To evaluate the benefits of the scheme, staff who sought support were asked to complete anonymised questionnaires. Responses have been positive, with staff remarking on the benefits of being able to speak openly with someone about work, help in focusing, and a general sense of being valued. Some said that had the service not been available they would have gone off sick or left the job altogether.
The importance of the relationship between coordinator and managers cannot be over emphasised.
A high level of mutual trust and an awareness of the nature of the support available have a real impact on the quality of the support that can be offered, especially where there exists a need for advocacy or liaison between an individual and their manager.

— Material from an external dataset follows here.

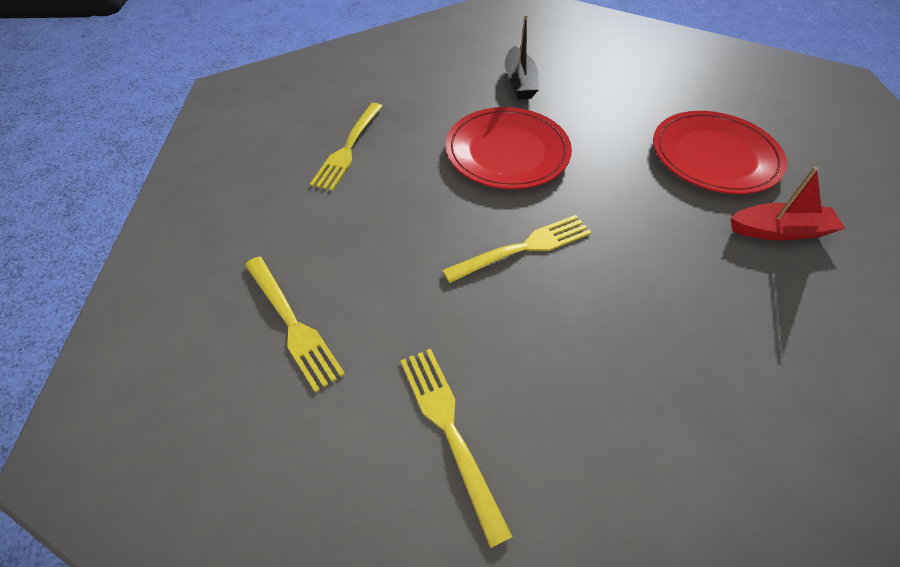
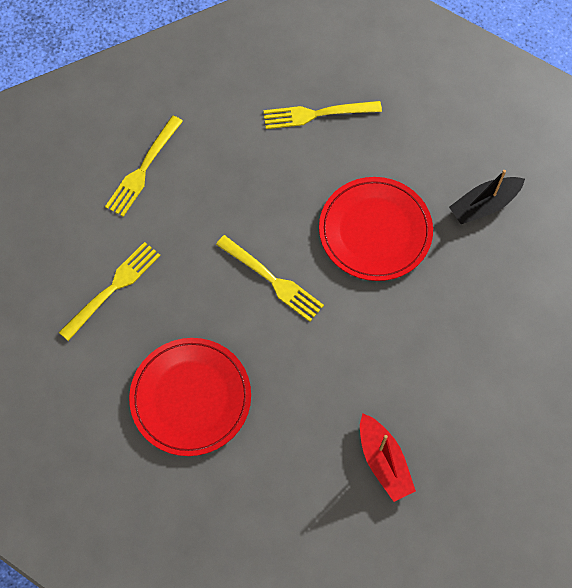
camera: 65 degrees right, 15 degrees up
(714, 156) = (459, 398): red plate -> red plate (191, 398)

Without these, the service risks being little more than a dustbin for disenchanted staff. The service, though useful, would be without the opportunity to make a strategic difference to workplace health or to future organisational practice.
Thus, it is not only its links with the organisation that differentiates the service from a counselling service, but also the boundaries it has power to draw around time and space, and its potential for liaison with other colleagues or managers in order to make immediate changes in the workplace. Perhaps the most unexpected outcome of the pilot project has been its shift from one-toone support, to the embedding of this work in organisation development and in policies and practice related to workplace health. It is a shift that now places equal value on both the individual support service and its place in the bigger picture.
It is the link with organisational development which marks out the future direction of the service.
Over the course of the pilot stage, a number of themes have emerged, relating to performance management and the need for staff to feel listened to and valued. It is important that the organisation resists the temptation to 'pathologise' the individual who is raising concerns about the way they are managed or supported at work, and acknowledges where it is failing its staff. Such recognition is a mark of the strength, rather than the weakness, of an organisation.
Future developments include rolling out the pilot service across the entire trust, something many respondents called for in their feedback. A trustwide commitment to the support service will play a major part in the policies and procedures currently being strengthened and developed to meet the Improving Working Lives standard and in making the trust's vision of workplace health a positive and sustainable reality.